CRITICS REFER HABITUALLY TO KUBRICK'S “COLDNESS,” but I think the word is misplaced. His passions are sublimated — again and again, Kubrick strives to face the universe in its indifference, organizing people and events not to manipulate feeling, but to reveal that which feels true. Like Jean-Luc Godard, like David Mamet, Kubrick distills abstractions into concrete dramatic moments that don't advertise emotion so much as let it breathe. The beauty in Kubrick's work is born of a fierce desire to break new ground, to score not emotionally but viscerally, at a primal level where the mind, heart and viscera connect. To come upon Jack Torrance as he pinballs through the frozen corridors of The Shining, bullying his wife and child and destroying himself from within, is to inhabit him, hypnotized, trapped in the heart of a civilized explorer who took a wrong turn at the abyss and came back an ape. Kubrick's legendary endless retakes are efforts to get at the truth, to push his actors through an inner gate where they cease acting, make unforeseeable discoveries and, like the astronaut, become new creatures.


This is a fairly mystical agenda for an avowed atheist, but it's a paradox Kubrick embraced with a contagious passion. 2001 may be the greatest religious epic ever made, precisely because it so refuses to cheat the physical nature of the universe with the trick footprint of a ready-made deity. “The God concept is at the heart of 2001,” Kubrick said. Once one accepts that the universe is so vast, he suggests, it's possible to conceive that if we met a life form superior to our own we might easily mistake it for a supreme being, and nothing in our limited senses or intelligence would allow us to contradict this perception. On one hand, Kubrick offers us a contemporary model of transcendence. On the other, by being so faithful to the natural laws of physical reality, he invites us to be skeptical of all authority, even when it appears to be divine. Ironically — owing to his astounding creative autonomy — it's been fairly easy these past 30 years to mistake Kubrick himself for a species of deity.

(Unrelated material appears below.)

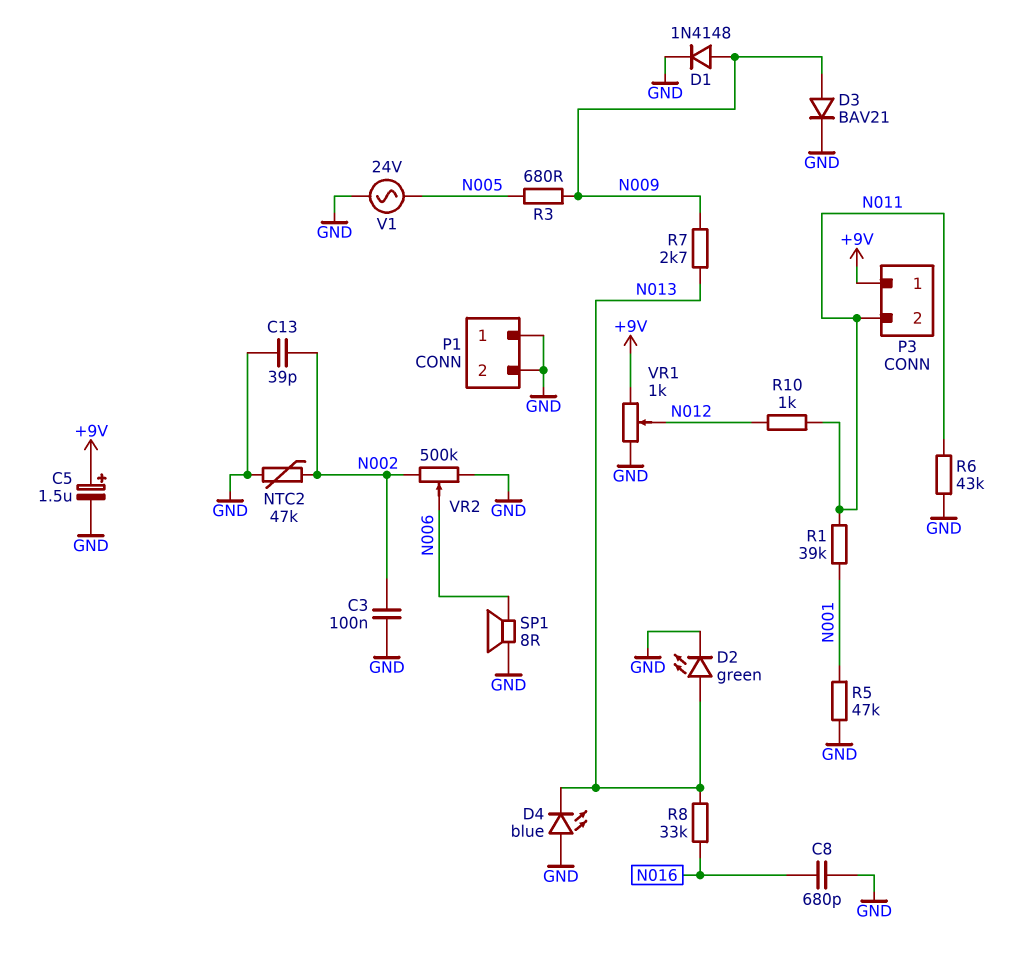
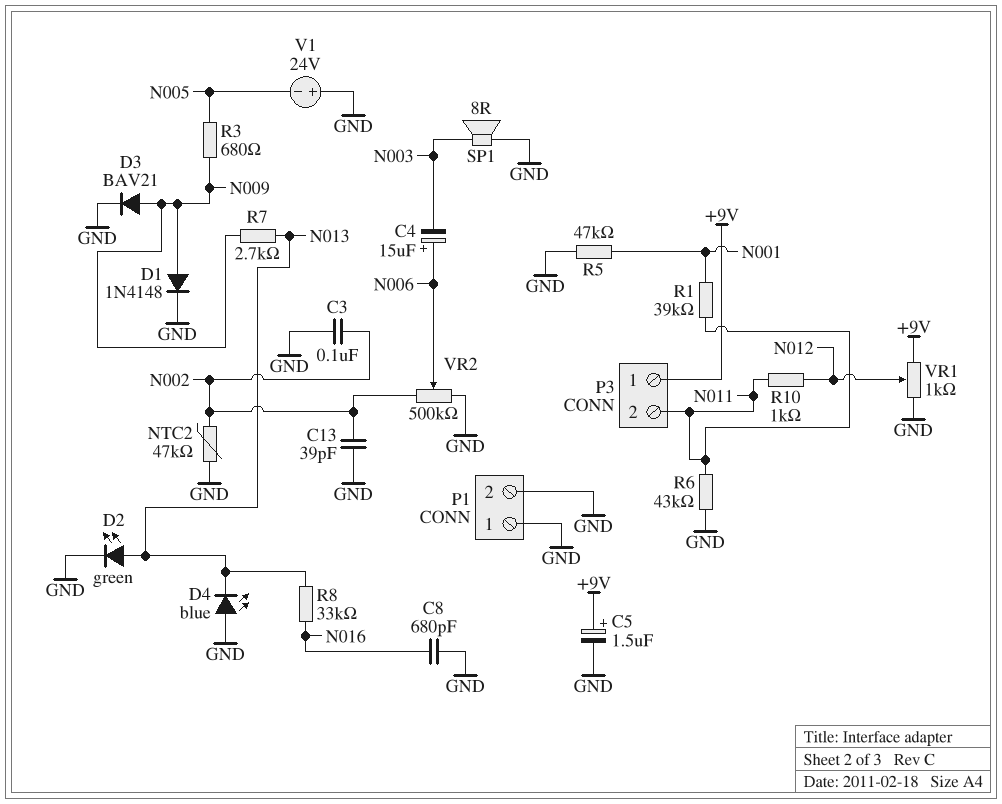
C4: none -> 15uF (plus N006, minus N003)
SP1: speaker 8R (GND, N006) -> speaker 8R (GND, N003)
V1: AC 24V (GND, N005) -> 24V (plus GND, minus N005)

It's hard to believe he's dead. Couldn't he have at least stuck around until 2001? True to his often breathtaking clarity of purpose, he died within days of delivering his newest and perhaps most ambitious film, Eyes Wide Shut: a project he has talked about since 2001 — I mean, 1968 — and once described as an effort at detonating narrative altogether.


We shall see. At the very least, we shall experience it viscerally. In any case, bless Kubrick for having been, and long live what he lived for: art. Passionate, precise, consciously realized, uncompromised. The universe may be indifferent, but nature answers with genius.